Proxy is two hours of emotional and narrative withholding which combines preposterous thriller and horror movie tropes together into a flat, underwhelming experience. That flatness is almost certainly intentional (it’s hard to imagine any director getting such unemotive performances unintentionally), but it only served to disengage me from the proceedings, blunting the impact of a handful of theoretically-jarring narrative shifts.
Intellectually, it takes an interesting approach, tackling a screenplay whose obtuseness is intermittently interrupted by robust twists and gory violence by shrouding it in a deliberate veil of unknowing (if I wanted to sound snooty, I’d call it “Brechtian”). But interesting doesn’t equate to good, and here the execution is so lacking in artistry – all boring, symmetrical compositions scored by a “symphonic orchestra” with strings straight out of the two dollar shop – that I found it impossible to engage emotionally or intellectually with the events on-screen. It doesn’t help matters that the subtexts Proxy wades through – disassociation from one’s child and an obsession with perception that borders on megalomania – have been covered more successfully (and conventionally) by its genre neighbours.

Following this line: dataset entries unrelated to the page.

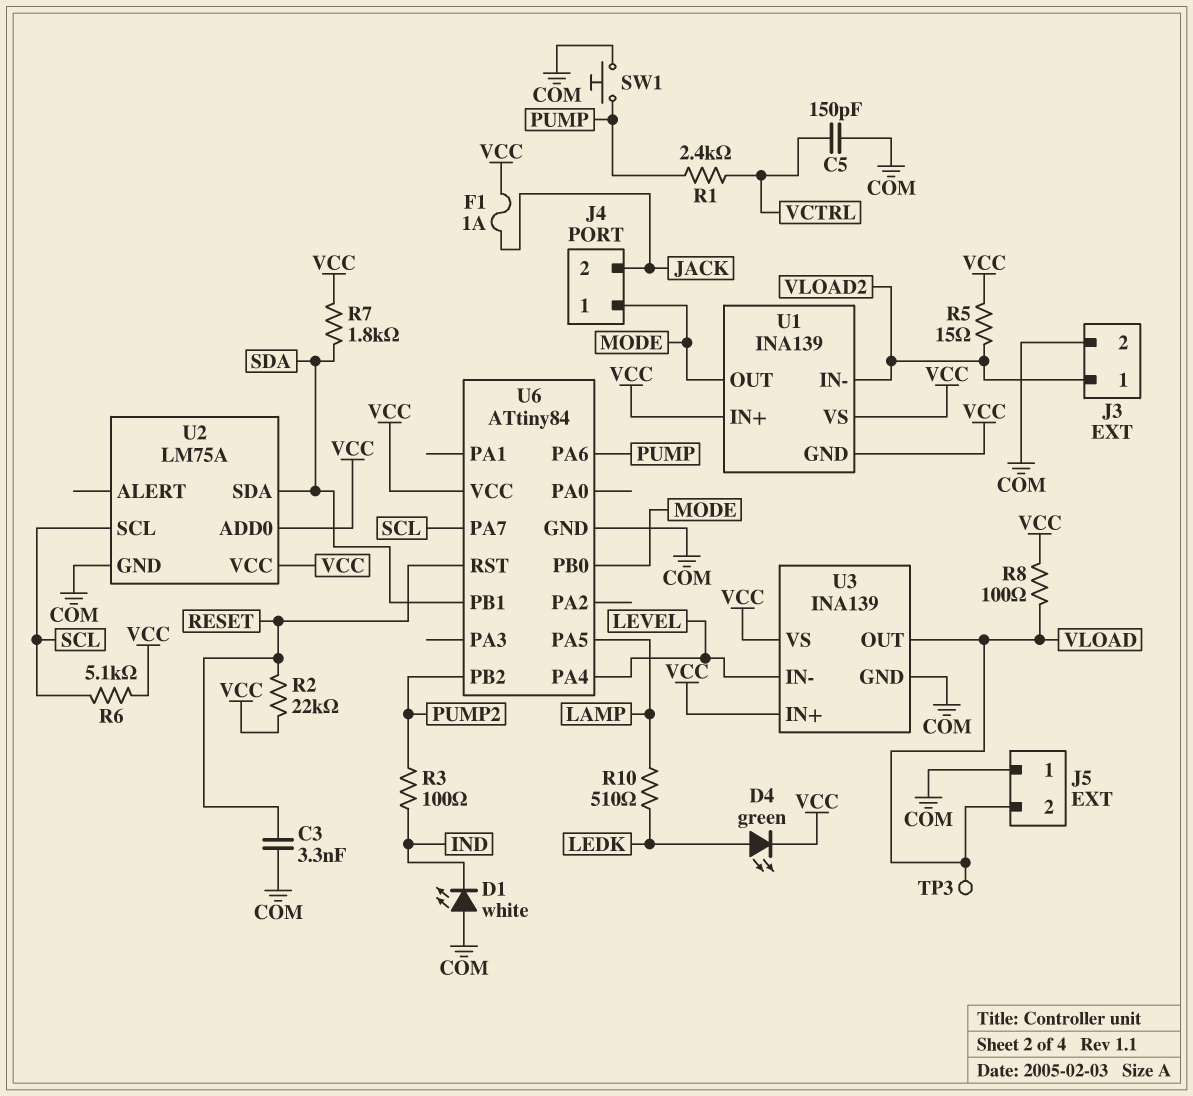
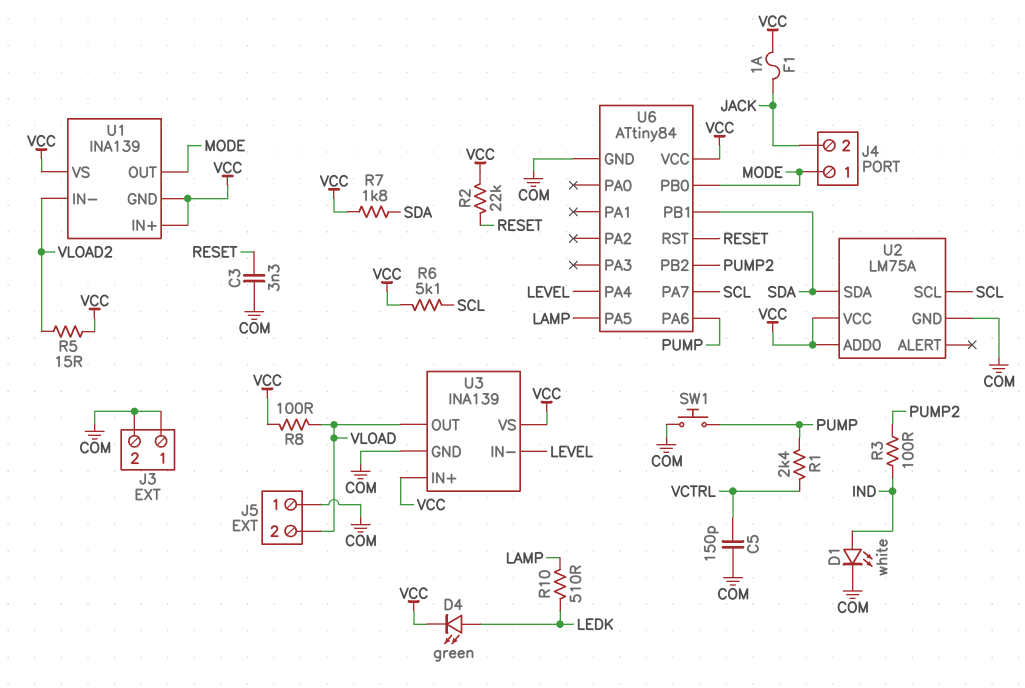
D1: LED white (A COM, K IND) -> LED white (A IND, K COM)
J3 pin 1: VLOAD2 -> COM
TP3: test point (VLOAD) -> none

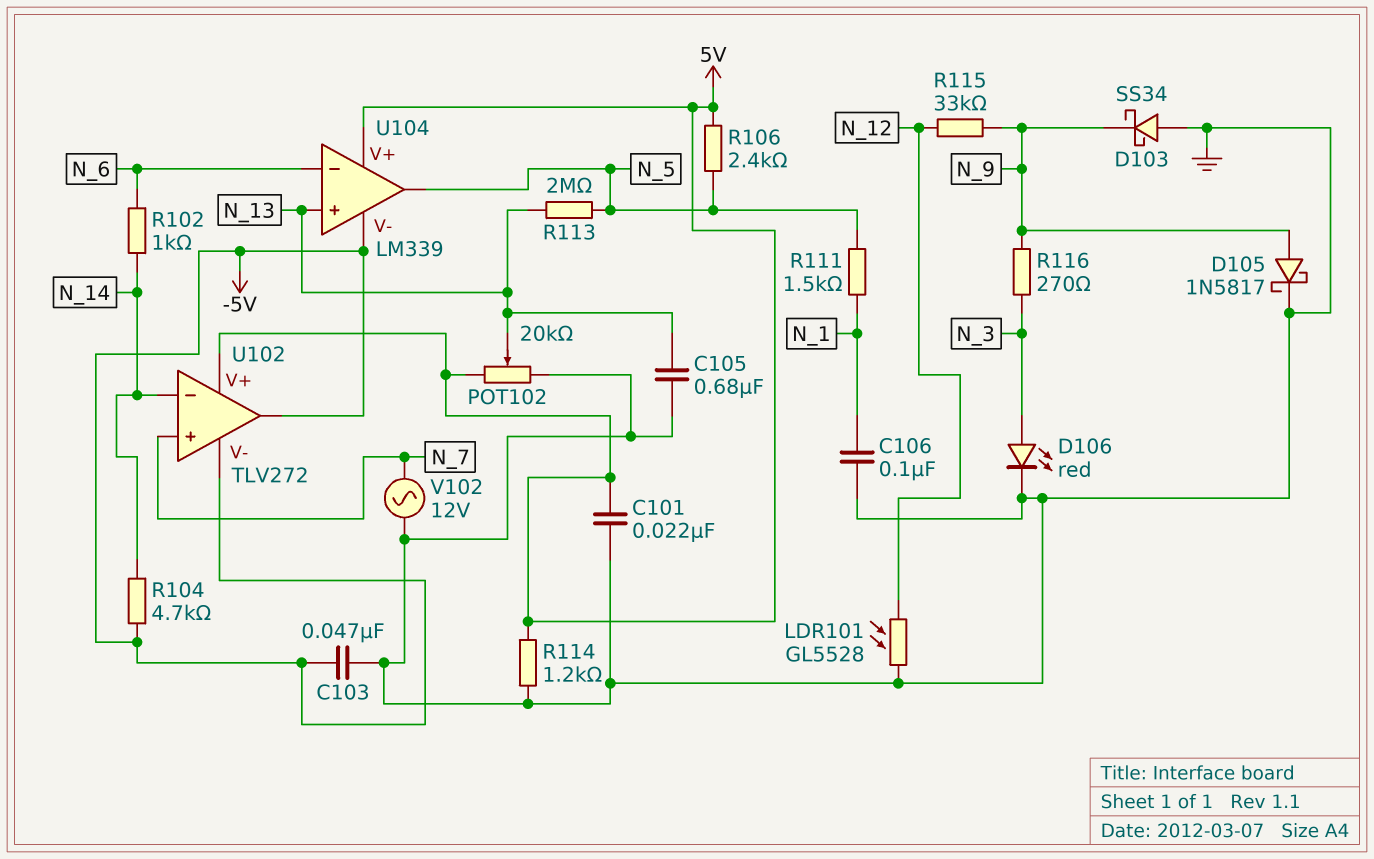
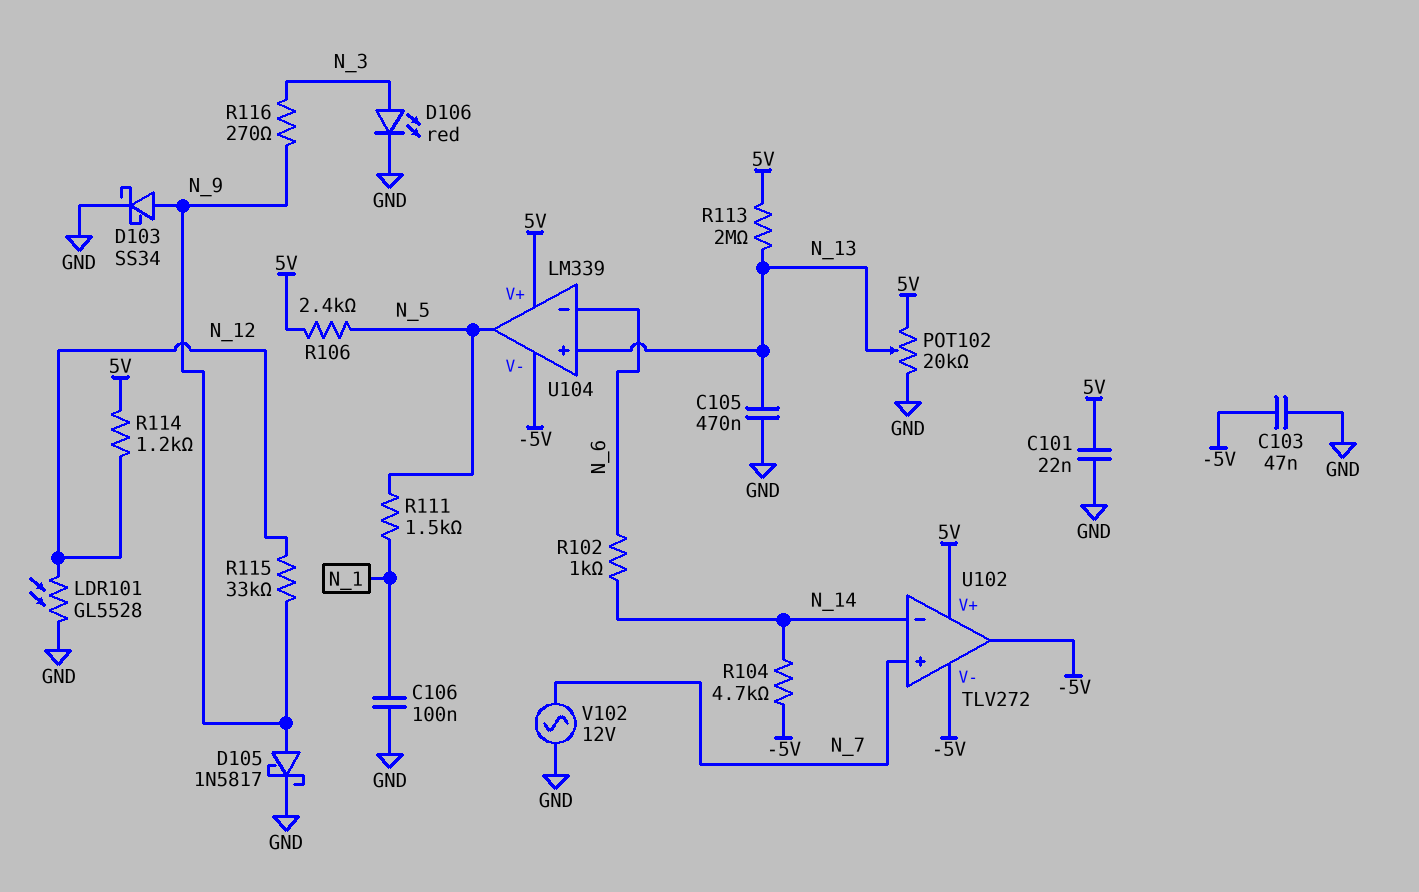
C105: 680nF (GND, N_13) -> 470nF (GND, N_13)
D103: schottky SS34 (A GND, K N_9) -> schottky SS34 (A N_9, K GND)
R113: 2M (N_5, N_13) -> 2M (5V, N_13)
R114: 1.2k (5V, GND) -> 1.2k (5V, N_12)

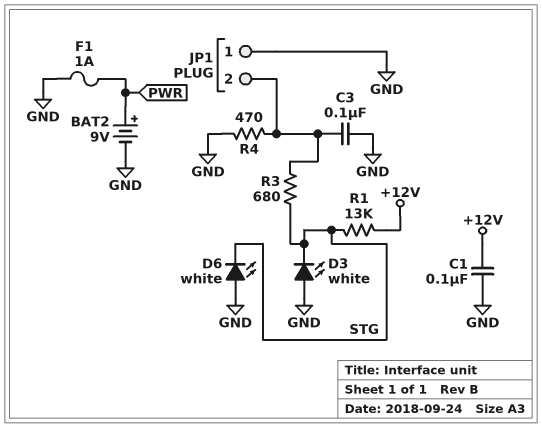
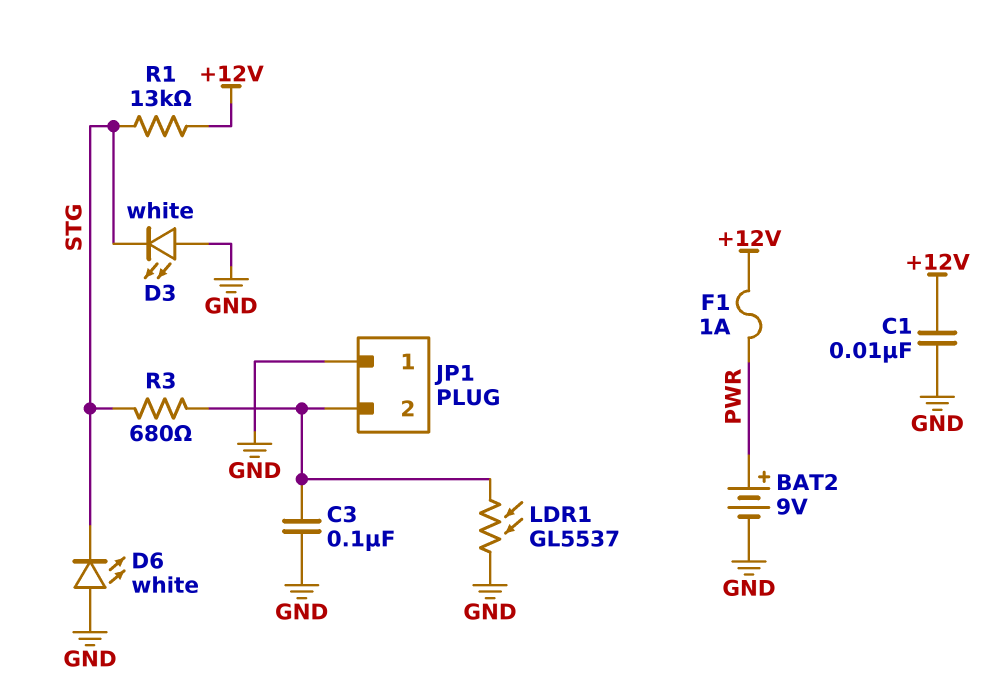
C1: 100nF (+12V, GND) -> 10nF (+12V, GND)
F1: 1A (GND, PWR) -> 1A (+12V, PWR)
LDR1: none -> GL5537 (GND, JP1/2)
R4: 470 (GND, JP1/2) -> none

I won’t dismiss Proxy unreservedly – hey, notoriously hard-to-please Mike D’Angelo loved it – but if it’s a love-it-or-hate-it film, I’m the latter.
I could have seen this at SUFF, but everything I have read suggests that I didn’t really miss much. Have heard that some of the violence is really over the top confronting too.
It opens – well, shortly after the open – with some pretty shocking violence. Not so much gory as, yeah, confronting. Personally I don’t think you missed much!